Para penjilat datang silih berganti.
Menghampiri sang raja yang tak punya harga diri.
Yang cuma pamer suka ria tanpa isi.
Yang telah renta dan ingin terus cari sensasi.
Para penjilat datang dari mana saja.
Mereka rela menjilati jejak-jejak busuk sang raja.
Bahkan menguburkan realita menjadi tanda tanya.
Para korbannya dibiarkan terus merawat duka.
Para penjilat datang dari mantan seteru.
Yang dulu mencaci dan mencap sang raja dungu.
Kini yang dungu didamba, jejaknya disapu.
Lalu bergandeng tangan menjalin persekutuan baru.
Para penjilat datang merunduk-runduk seperti kacung.
Mereka mau berbuat apa saja sekalipun dicucuk hidung.
Daripada hidup terus buntung dan terluntang-lantung.
Siapa tahu suatu saat bisa kecipratan untung.
Para penjilat datang memainkan peran oportunis.
Hilang nalar tak soal, buang jauh status idealis.
Sebab idealisme memang tak selamanya manis.
Apalagi jika ada janji satu kursi komisaris.
Para penjilat datang karena korupsinya dihembus.

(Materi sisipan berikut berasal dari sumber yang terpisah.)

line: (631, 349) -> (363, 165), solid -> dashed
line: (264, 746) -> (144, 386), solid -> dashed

Jika tak segera menjilat mereka bisa jadi tersangka kasus.
Bayangan ngeri bui dan jeruji juga gelar baru sang "tikus".
Aku tak ingin dipenjara sampai mampus!
Para penjilat datang dan terus menebar bohong.
Biar pun sang raja miskin gagasan dan berotak kosong.

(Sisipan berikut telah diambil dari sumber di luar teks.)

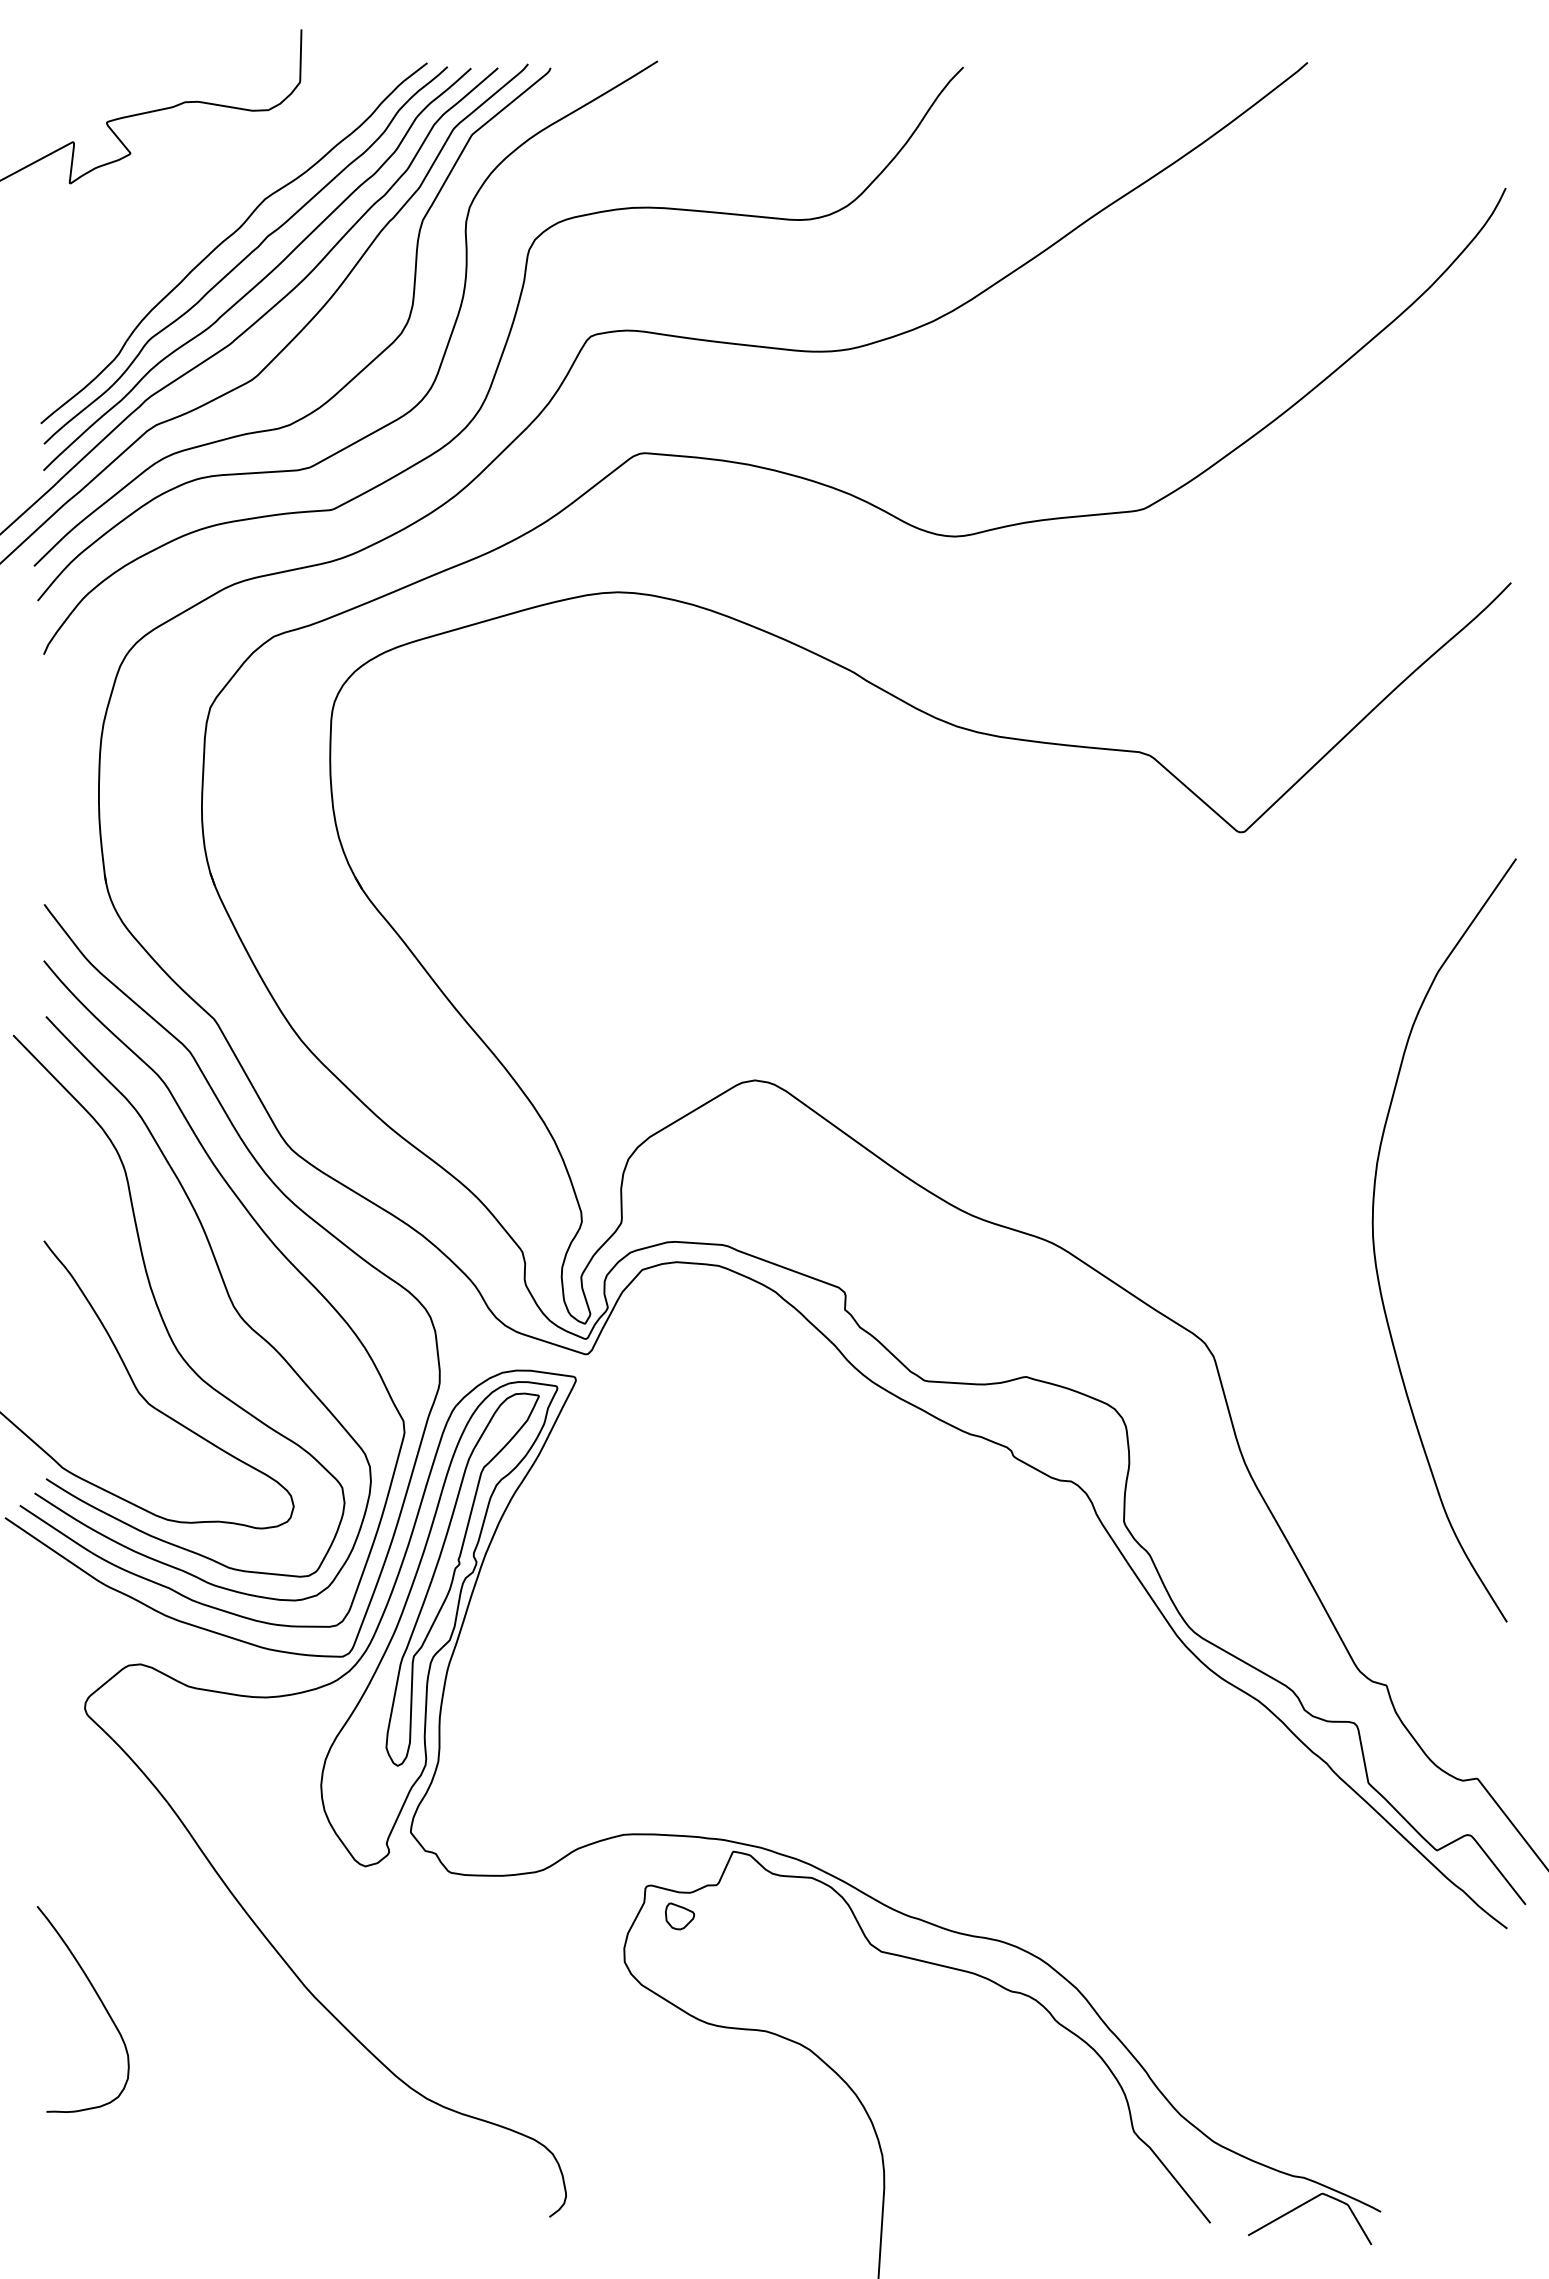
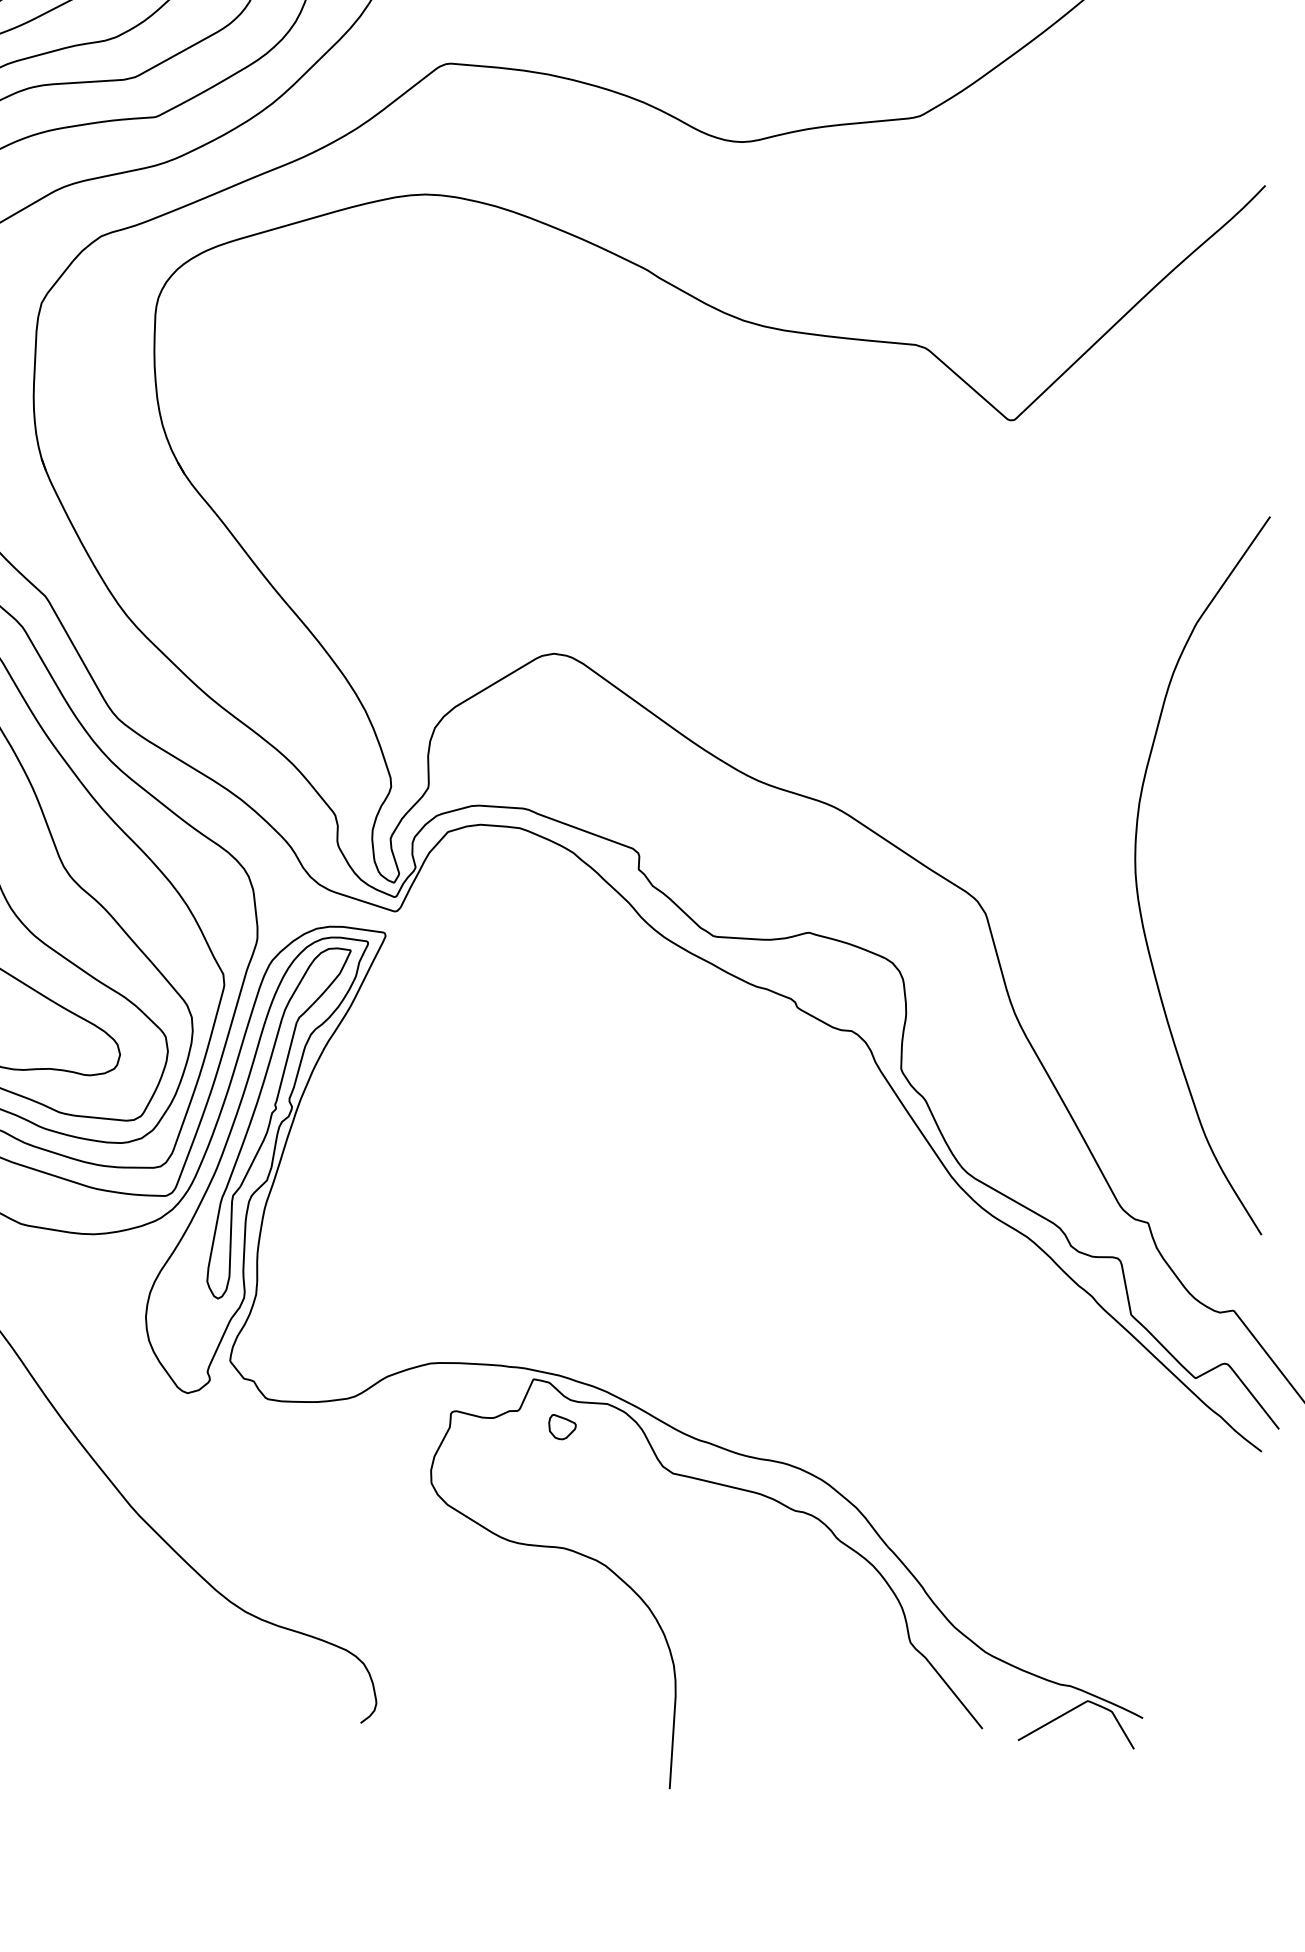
curve: (1375, 1250) -> (1137, 885), moved
part: (679, 1916) -> (562, 1427), moved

Yang penting hitung-hitungan survei naik terdorong.
Yang palsu menjadi kebenaran, yang asli dipotong-potong.
Para penjilat datang dan menikmati uang melimpah.
Berbaur dengan penguasa memelintir aturan lemah.
Bersatu, berpadu, memperdaya rakyat yang gundah.
Dengan barang-barang yang dibeli dari pajak berjamaah.
Para penjilat datang dan beraksi di dunia maya.
Tugasnya menyebar hoaks dan data dusta.
Tanpa berani mempertontonkan jati dirinya.
Seperti hantu, muncul membuat ulah, lalu rakyat tertipu daya.